Да, я знал, что не сделаю всего этого: не поеду в Рим, не стану разговаривать с папой и не буду набивать себе карманы сигаретами, сигарами и арахисом на завтрашнем «журфиксе» у матери. Я уже не в силах поверить в это, как верил в то, что мы с Лео пилили старый столб. Все мои попытки снова связать нить и повиснуть на ней наподобие марионетки заранее обречены на провал. Когда-нибудь я дойду до того, что начну стрелять деньги у Кинкеля, у Зоммервильда и даже у этого садиста Фредебейля, который, держа у меня под носом пять марок, будет, наверное, требовать, чтобы я подпрыгнул и схватил их. Я обрадуюсь, если Моника Зильвс пригласит меня на чашку кофе, и не потому, что меня пригласила Моника Зильвс, а потому, что представилась возможность выпить кофе на даровщинку. Я позвоню еще раз безмозглой Беле Брозен, польщу ей и заверю, что не буду больше расспрашивать о размере помощи, а с радостью приму даже самую малость... и, наконец, в один прекрасный день я пойду к Зоммервильду, «убедительно» докажу ему, что раскаялся, образумился и вообще созрел для католической веры, и тут-то наступит самое страшное: Зоммервильд инсценирует мое примирение с Марией и с Цюпфнером; правда, если я обращусь в католичество, отец уж точно палец о палец не ударит ради меня. Для него это, видимо, предел падения. Это дело надо как следует обмозговать: ведь мне предстоит выбирать не между «rouge et noir»[7], а между темно-коричневым и черным — между бурым углем и церковью. Наконец-то я стану таким, каким все они издавна хотят меня видеть: зрелым мужем, излечившимся от субъективизма, человеком объективным, всегда готовым засесть за серьезную партию в скат в Благородном собрании. Но и сейчас еще не все возможности исчерпаны: у меня остались Лео, Генрих Белен, дедушка и Цонерер, который, если захочет, сделает из меня гитариста, распевающего слащавые песенки, и я буду петь: «Когда ветер играет твоими кудрями, я знаю, что ты от меня не уйдешь». Однажды я пропел это Марии, но она заткнула уши и сказала, что ничего ужаснее не слыхала.
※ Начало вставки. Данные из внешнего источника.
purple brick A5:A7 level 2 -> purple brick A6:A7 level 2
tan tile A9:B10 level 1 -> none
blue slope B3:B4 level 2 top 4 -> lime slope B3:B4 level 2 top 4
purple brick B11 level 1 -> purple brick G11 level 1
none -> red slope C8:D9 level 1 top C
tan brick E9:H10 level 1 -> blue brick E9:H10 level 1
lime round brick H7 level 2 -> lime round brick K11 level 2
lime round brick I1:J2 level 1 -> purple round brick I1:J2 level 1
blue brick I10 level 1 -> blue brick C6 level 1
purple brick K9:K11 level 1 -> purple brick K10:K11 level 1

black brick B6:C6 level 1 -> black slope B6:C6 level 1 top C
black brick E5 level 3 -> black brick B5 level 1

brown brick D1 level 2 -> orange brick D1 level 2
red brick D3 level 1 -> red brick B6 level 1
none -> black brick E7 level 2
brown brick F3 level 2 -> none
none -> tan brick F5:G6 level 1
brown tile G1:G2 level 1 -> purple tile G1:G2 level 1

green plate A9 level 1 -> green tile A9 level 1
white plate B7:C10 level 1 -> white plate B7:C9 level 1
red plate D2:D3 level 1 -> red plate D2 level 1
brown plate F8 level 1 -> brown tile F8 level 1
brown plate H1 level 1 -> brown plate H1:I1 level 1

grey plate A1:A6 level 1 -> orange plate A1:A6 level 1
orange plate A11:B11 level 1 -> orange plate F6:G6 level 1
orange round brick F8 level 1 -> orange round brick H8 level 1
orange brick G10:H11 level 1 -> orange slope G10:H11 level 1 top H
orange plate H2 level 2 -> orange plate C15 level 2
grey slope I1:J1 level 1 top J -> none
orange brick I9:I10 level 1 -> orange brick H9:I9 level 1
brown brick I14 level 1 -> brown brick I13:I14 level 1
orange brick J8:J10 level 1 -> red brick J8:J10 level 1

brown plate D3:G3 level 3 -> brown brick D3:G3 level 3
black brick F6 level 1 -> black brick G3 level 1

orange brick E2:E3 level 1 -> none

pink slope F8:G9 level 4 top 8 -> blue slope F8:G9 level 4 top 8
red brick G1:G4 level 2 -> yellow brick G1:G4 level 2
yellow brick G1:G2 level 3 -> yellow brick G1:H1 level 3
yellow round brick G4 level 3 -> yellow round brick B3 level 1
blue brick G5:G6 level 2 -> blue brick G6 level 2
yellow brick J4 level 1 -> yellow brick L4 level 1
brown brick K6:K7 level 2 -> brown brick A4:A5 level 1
И все же еще не все потеряно — у меня оставались Лео, Генрих Белен, Моника Зильвс, Цонерер, дедушка и Сабина Эмондс, которая всегда угостит меня тарелкой супа; кроме того, я мог подработать, присматривая за детьми. Я готов обязаться в письменном виде никогда не кормить младенцев яйцами. Вероятно, ни одна немецкая мать просто не в состоянии перенести этого.
Как-то я придумал довольно длинную пантомиму под названием «Генерал» и долго работал над ней; я показал ее на сцене и мог себя поздравить с тем, что у профессиональных актеров зовется успехом: определенная часть публики смеялась, другая — злобствовала. Гордо выпятив грудь, я направился в свою артистическую уборную, там меня поджидала очень миниатюрная старушка. После выступлений я всегда впадаю в крайне раздраженное состояние и не переношу никакого общества, кроме общества Марии; тем не менее Мария впустила старушку. Не успел я закрыть дверь, как старушка уже заговорила и объяснила мне, что муж ее тоже был генералом, что он убит и перед смертью написал ей письмо, в котором просил отказаться от пенсии.